Another Neil deGrasse Tyson bollocksed up science anecdote, as emailed to me by PJM’s own David Steinberg:
“During the heat of the space race in the 1960s, the US National Aeronautics and Space Administration decided it needed a ballpoint pen to write in the zero gravity confines of its space capsules. After considerable research and development, the Astronaut Pen was developed at a cost of approximately $1 million US. The pen worked and also enjoyed some modest success as a novelty item back here on earth. The Soviet Union, faced with the same problem, used a pencil.”
It certainly sounds like Tyson is implying that NASA put US taxpayers on the hook for [insert Dr. Evil voice] one meeeeeeelion dollars rather than using a cheap, simple pencil. Except that according to Tyson’s fellow leftists at Snopes.com, the Fisher company designed their famous Space Pen with a pressurized ink cartridge (that once found itself a running gag in a classic Seinfeld episode) entirely on their own, and then presented it to NASA, which the space agency then purchased from Fisher at a small fee per pen. And as Snopes notes, it’s not necessarily a good thing to be using a pencil in the confined space of a zero-G space capsule in the first place:
Both U.S. astronauts and Soviet cosmonauts initially used pencils on space flights, but those writing instruments were not ideal: pencil tips can flake and break off, and having such objects floating around space capsules in near-zero gravity posed a potential harm to astronauts and equipment. (As well, after the fatal Apollo 1 fire in 1967, NASA was anxious to avoid having astronauts carry flammable objects such as pencils onboard with them.)When the solution of providing astronauts with a ballpoint pen that would work under weightless conditions and extreme temperatures came about, though, it wasn’t because NASA had thrown hundreds of thousands of dollars (inflated to $12 billion in the latest iterations of this tale) in research and development money at the problem. The “space pen” that has since become famous through its use by astronauts was developed independently by Paul C. Fisher of the Fisher Pen Co., who spent his own money on the project and, once he perfected his AG-7 “Anti-Gravity” Space Pen, offered it to NASA. After that agency tested and approved the pen’s suitability for use in space flights, they purchased a number of the instruments from Fisher for a modest price.

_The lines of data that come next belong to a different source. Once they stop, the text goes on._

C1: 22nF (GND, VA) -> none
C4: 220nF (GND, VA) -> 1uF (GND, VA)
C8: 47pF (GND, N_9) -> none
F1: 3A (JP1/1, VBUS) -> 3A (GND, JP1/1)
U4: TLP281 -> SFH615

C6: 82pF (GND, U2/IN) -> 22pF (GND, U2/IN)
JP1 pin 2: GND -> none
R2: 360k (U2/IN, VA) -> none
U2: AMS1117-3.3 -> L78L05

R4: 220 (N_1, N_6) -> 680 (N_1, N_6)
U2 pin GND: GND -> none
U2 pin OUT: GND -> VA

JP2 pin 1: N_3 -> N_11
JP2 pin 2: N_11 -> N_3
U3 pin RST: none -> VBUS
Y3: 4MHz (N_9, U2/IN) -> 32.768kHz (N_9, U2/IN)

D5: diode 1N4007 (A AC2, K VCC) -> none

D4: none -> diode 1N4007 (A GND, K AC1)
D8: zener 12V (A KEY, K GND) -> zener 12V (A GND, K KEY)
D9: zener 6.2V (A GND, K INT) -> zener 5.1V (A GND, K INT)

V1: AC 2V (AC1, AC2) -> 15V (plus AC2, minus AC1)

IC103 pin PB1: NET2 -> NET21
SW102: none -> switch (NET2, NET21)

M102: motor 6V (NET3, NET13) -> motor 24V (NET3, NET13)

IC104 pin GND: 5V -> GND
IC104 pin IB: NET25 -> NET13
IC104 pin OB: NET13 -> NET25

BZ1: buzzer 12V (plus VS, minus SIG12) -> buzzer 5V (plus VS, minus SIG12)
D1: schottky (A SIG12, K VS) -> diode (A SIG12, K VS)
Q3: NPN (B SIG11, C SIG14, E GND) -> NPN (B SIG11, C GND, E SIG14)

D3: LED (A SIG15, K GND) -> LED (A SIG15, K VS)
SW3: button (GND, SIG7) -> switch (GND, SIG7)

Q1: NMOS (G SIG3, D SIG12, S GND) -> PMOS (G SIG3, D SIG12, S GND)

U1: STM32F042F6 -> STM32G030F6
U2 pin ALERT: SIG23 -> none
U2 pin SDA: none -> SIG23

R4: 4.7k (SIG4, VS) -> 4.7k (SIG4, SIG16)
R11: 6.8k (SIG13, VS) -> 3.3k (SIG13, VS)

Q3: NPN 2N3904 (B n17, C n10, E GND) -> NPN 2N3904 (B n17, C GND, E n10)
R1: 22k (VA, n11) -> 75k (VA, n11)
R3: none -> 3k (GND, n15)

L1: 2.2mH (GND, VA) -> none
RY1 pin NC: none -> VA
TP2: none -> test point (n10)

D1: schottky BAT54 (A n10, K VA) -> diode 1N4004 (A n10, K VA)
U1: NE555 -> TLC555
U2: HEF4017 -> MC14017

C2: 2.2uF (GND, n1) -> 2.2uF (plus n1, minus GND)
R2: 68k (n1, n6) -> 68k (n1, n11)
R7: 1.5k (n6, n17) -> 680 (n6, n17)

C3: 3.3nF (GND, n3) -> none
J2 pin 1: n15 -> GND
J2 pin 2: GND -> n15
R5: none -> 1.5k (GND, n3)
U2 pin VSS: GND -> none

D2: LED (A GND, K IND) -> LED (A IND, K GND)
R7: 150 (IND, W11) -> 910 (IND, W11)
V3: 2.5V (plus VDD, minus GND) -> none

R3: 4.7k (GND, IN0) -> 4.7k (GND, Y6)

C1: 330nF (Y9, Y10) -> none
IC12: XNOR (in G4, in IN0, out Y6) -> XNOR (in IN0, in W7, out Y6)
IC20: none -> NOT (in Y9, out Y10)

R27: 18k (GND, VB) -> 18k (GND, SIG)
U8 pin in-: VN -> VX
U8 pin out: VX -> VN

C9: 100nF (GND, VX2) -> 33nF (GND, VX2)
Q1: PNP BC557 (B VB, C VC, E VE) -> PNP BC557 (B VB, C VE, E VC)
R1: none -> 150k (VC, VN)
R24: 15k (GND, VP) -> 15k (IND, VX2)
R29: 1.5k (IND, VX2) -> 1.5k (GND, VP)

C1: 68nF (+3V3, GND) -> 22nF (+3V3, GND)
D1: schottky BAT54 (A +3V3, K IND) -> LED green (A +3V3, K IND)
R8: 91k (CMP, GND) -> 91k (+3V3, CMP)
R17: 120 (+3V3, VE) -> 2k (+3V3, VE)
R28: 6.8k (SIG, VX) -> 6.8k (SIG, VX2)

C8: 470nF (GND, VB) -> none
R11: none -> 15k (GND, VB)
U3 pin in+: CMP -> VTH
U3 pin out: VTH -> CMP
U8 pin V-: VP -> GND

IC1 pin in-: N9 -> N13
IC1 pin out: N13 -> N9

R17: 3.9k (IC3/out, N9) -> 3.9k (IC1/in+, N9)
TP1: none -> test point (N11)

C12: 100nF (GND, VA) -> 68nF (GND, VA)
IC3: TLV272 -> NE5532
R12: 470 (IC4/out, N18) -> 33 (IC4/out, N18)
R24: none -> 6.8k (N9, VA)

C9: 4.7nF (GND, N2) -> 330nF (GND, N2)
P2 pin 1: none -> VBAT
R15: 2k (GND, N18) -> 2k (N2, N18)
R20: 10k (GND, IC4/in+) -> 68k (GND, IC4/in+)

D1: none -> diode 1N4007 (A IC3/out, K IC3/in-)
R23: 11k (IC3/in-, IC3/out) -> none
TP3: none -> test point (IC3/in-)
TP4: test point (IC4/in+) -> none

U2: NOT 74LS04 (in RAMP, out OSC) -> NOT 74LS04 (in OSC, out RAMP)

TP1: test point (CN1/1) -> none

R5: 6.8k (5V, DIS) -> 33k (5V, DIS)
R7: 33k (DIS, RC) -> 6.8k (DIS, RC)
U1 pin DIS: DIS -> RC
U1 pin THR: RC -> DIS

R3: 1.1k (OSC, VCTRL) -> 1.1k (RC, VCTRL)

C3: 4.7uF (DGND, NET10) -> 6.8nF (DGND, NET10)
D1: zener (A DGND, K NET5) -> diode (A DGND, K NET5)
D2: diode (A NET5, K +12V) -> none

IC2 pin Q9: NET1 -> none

Click over to Snopes for the Fisher company’s own telling of the story, which notes that it was Fisher who spent one million, not NASA. “In December 1967 he sold 400 Fisher Space Pens to NASA for $2.95 each,” equaling $1180 of taxpayer money, not a million.
(And yes, I’m not ashamed to admit that I’ve purchased a few Space Pens myself over the years, mostly from the Museum of Modern Art gift store in New York. OK, I’m slightly ashamed. Don’t judge me!)